Our EMG prototype achieved an average similarity of 87.6% when compared to an accepted commercially available product (the Biopac). This result is encouraging, as other studies have also achieved good results with low-cost EMG devices. For example, Fuentes del Toro et al. [18] found that their low-cost systems were almost as accurate as commercial ones in measuring muscle activity. Similarly, Bawa and Banitsas [19] designed and validated a low-cost EMG sensor, demonstrating comparable measurements of muscle activity and fatigue to those obtained with commercial equipment.

The high concordance of our prototype indicates that it can be a viable alternative for various applications, such as ergonomics, sports science, and rehabilitation. The possibility of obtaining reliable and accurate EMG signals with an affordable device could facilitate access to this technology for research groups and clinics with limited budgets. Moreover, this would allow for more studies and applications in muscle pattern recognition and prosthetic control. Our Fourier transform analysis exhibits that our prototype and the Biopac® equipment behave similarly in the frequency domain, meaning that our filtering and amplification stages successfully enhance the relevant components of the muscle signal, which is crucial for applications requiring precise signal characteristics.

However, we found that our prototype has higher noise levels than the Biopac® system, which can affect accuracy in some cases. Thus, we plan to reduce this noise in future versions through better shielding and grounding techniques, as well as improved filtering algorithms. Additionally, although this study included 18 volunteers, increasing the sample size and considering participants with different muscle conditions could provide a more comprehensive validation of our prototype. Including a more diverse population would also help to identify potential limitations and ensure that our device performs well in different situations.

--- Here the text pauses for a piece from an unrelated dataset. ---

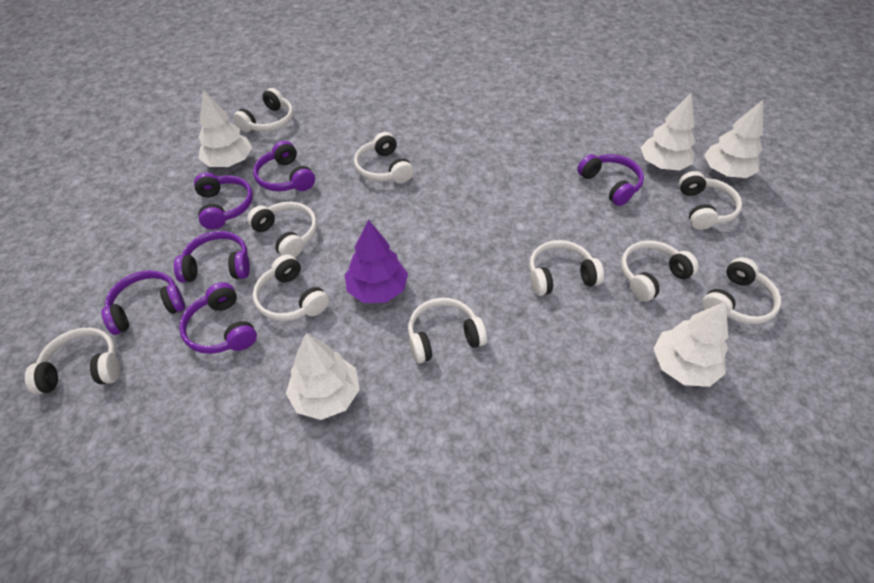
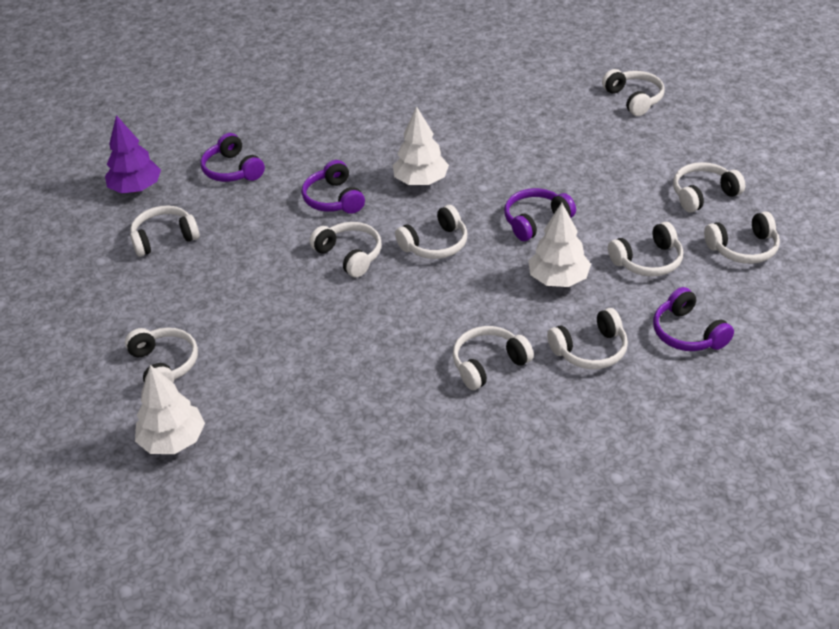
purple headphones: 6 -> 4
white tree: 5 -> 3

Finally, future research should integrate advanced machine learning algorithms into the prototype for real-time muscle pattern recognition. This would enhance its applicability in prosthetic control and rehabilitation settings, providing immediate feedback based on detected muscle activity.

5. Conclusions

This work contributes to the advancement of biomedical signal processing technology, offering a reliable and efficient solution through the integration of multiple circuits. Our work highlights the system’s capability to simultaneously record electromyographic signals from multiple devices, and ensures accurate and synchronized data acquisition that is essential for achieving proper validation and comparison with commercial devices and for achieving high concordance. Moreover, this study confirms the effectiveness of our design, while the identified areas for improvement pave the way for future enhancements, which can be further applied in various clinical and research settings. The comprehensive evaluation of the system in real-world scenarios underscores its robustness and potential for broader applications in the field of biomedical engineering.

The development and validation of our EMG prototype represent a significant step toward providing an affordable yet reliable solution for detecting and analyzing muscle signals, contributing to the growing body of literature on low-cost EMG systems and their potential to democratize access to advanced biosignal detection technologies.